New Zealand International Film Festival comes to Te Papa

The New Zealand International Film Festival is on in Wellington Friday 28 July to Sunday 13 August, and once again Te Papa’s Soundings Theatre is one of the official venues.

Below is a guide to the films we’ll be screening. Synopses are from the festival website.

100 Men

100 Men reflects on 40 years of gay history via a countdown of Kiwi filmmaker Paul Oremland’s most memorable shags, featuring candid and moving interviews with past lovers.

When: Wed 9 Aug, 8.30pm

An Insignificant Man

With exceptional access, this documentary about the rise of India’s newest parliamentary party, the Common Man’s Party (AAP), and the divisive, charismatic man at its heart, makes for riveting viewing.

When: Tue 1 Aug, 1.15pm

Bill Direen: A Memory of Others

Filmmaker Simon Ogston hits the road with NZ writer, poet, indie rocker Bill Direen as he explores the cultural landscape and presents a series of strikingly diverse live performances.

When: Sat 12 Aug, 5.30pm

Claire's Camera

In director Hong Sang-soo’s wry observation of the end of an affair, Isabelle Huppert plays a French photographer who befriends a young Korean woman (The Handmaiden’s Kim Min-hee) at the Cannes Film Festival.

When: Tue 1 Aug, 6.15pm & Fri 4 Aug, 11.30am

Don't Tell

Newcomer Sara West gives a gripping performance in the true story of the young Australian woman whose courageous testimony uncovered systemic cover-ups of sexual abuse by the Anglican church.

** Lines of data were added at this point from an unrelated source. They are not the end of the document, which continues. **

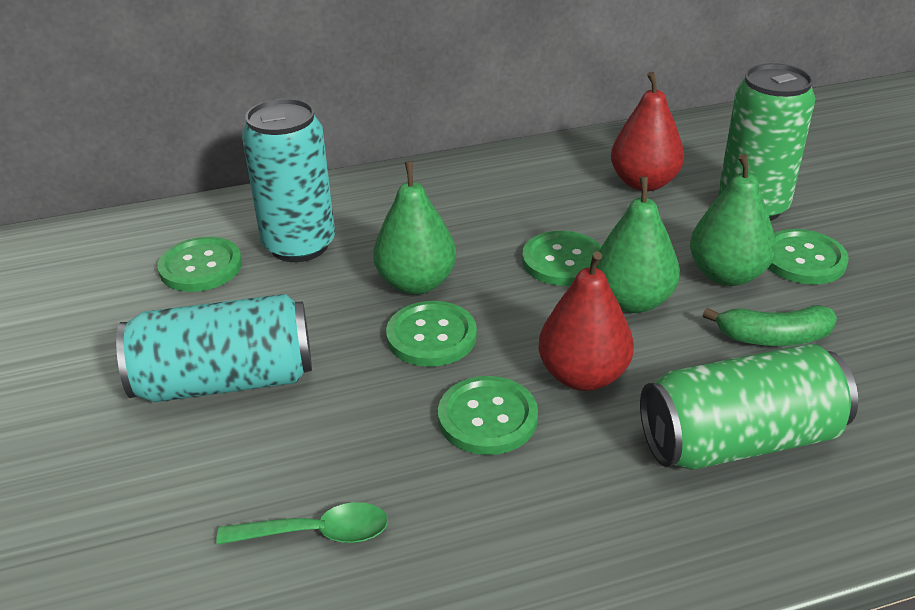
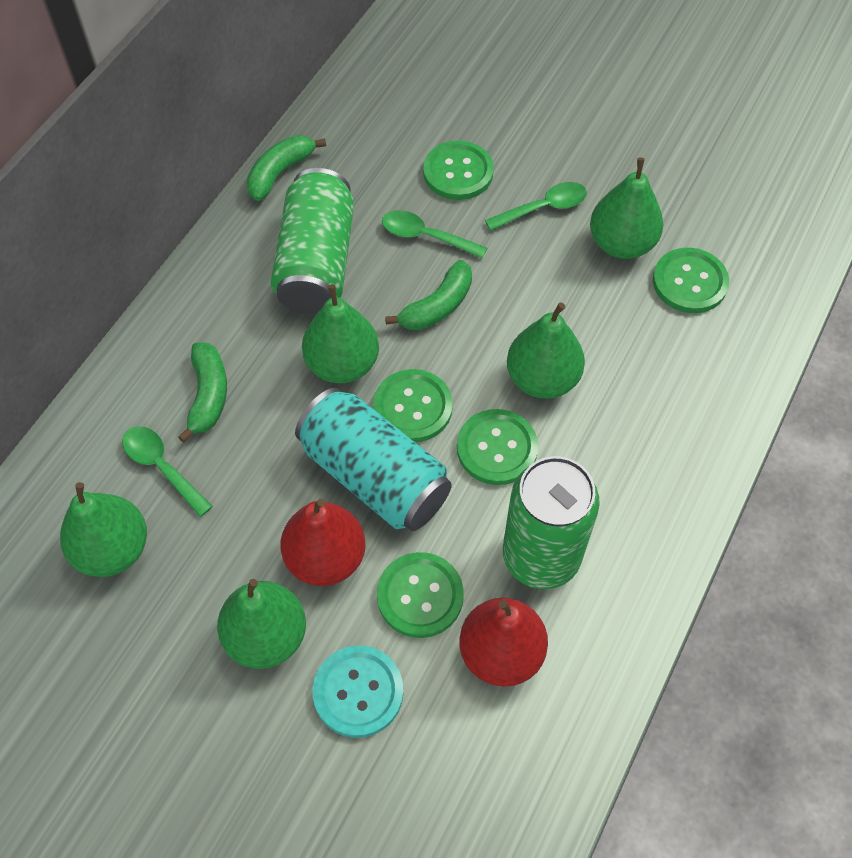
green banana: 1 -> 3
green pear: 3 -> 5
green spoon: 1 -> 3
turquoise button: 0 -> 1
turquoise can: 2 -> 1

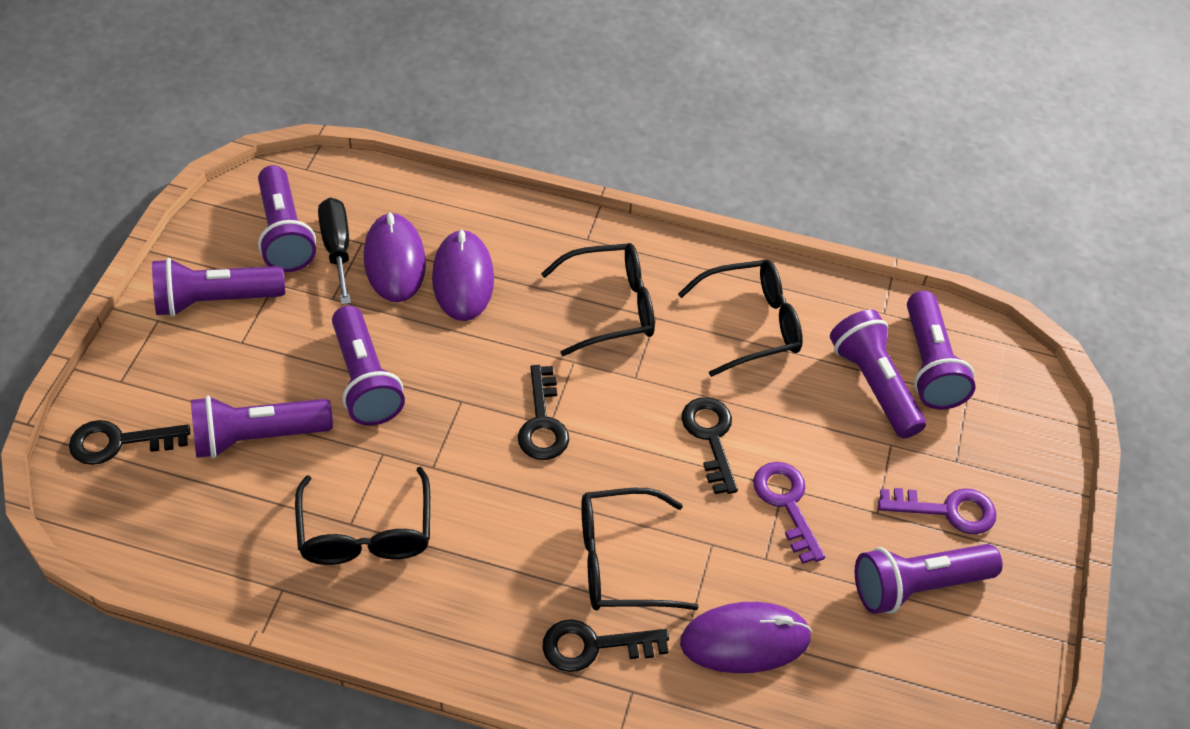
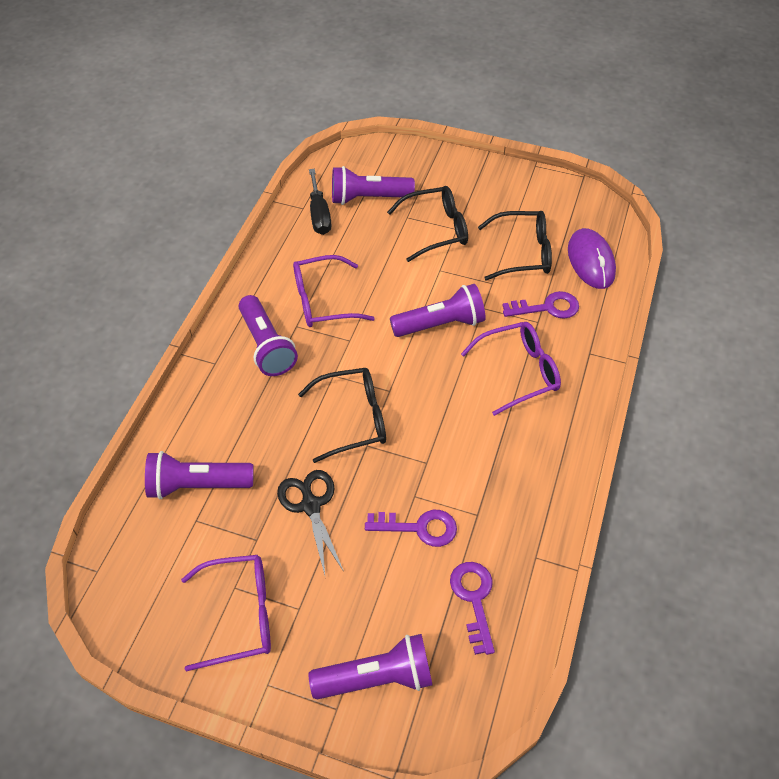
black glasses: 4 -> 3
black key: 4 -> 0
black scissors: 0 -> 1
purple flashlight: 7 -> 5
purple glasses: 0 -> 3
purple key: 2 -> 3
purple mouse: 3 -> 1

When: Fri 4 Aug, 8.45pm & Wed 9 Aug, 1.30pm

Dream Empire

In this Kafkaeqsque documentary, a naïve young entrepreneur sets out to live the new Chinese Dream, opening a ‘rent-a-crowd’ agency servicing the booming property market.

When: Sun 30 Jul, 12pm

Félicité

A singer living in the Congo city of Kinshasa, Félicité looks the world in the eye every time she sets foot on a bar stage. When her son is involved in a motorbike accident her defiant stance as a single woman is on the line.

When: Wed 9 Aug, 3.45pm

Free Theatre

Shirley Horrocks’ tenth NZIFF documentary relates the storied 37-year history of Christchurch’s often provocative, always daring Free Theatre, creators of countless extraordinary productions and performance events.

When: Sun 13 Aug, 4pm

Kobi

This warm and humorous doco about Kobi Bosshard, widely regarded as the grandfather of contemporary New Zealand jewellery, explores his philosophy of life and work, as captured by his daughter Andrea Bosshard.

When: Fri 4 Aug, 1.15pm

La Chana

Supported by abundant footage, old and new, of spectacular dance and outstanding flamenco music, this intimate portrait is a loving tribute to the legendary gypsy dancer whose passion burns as strongly as ever.

When: Sun 13 Aug, 6.15pm

Maliglutit (Searchers)

Inuk filmmaker Zacharias Kunuk (Atanarjuat: The Fast Runner) returns with this Arctic epic about a vengeful husband who sets off in pursuit of the violent men who kidnapped his wife and destroyed his home.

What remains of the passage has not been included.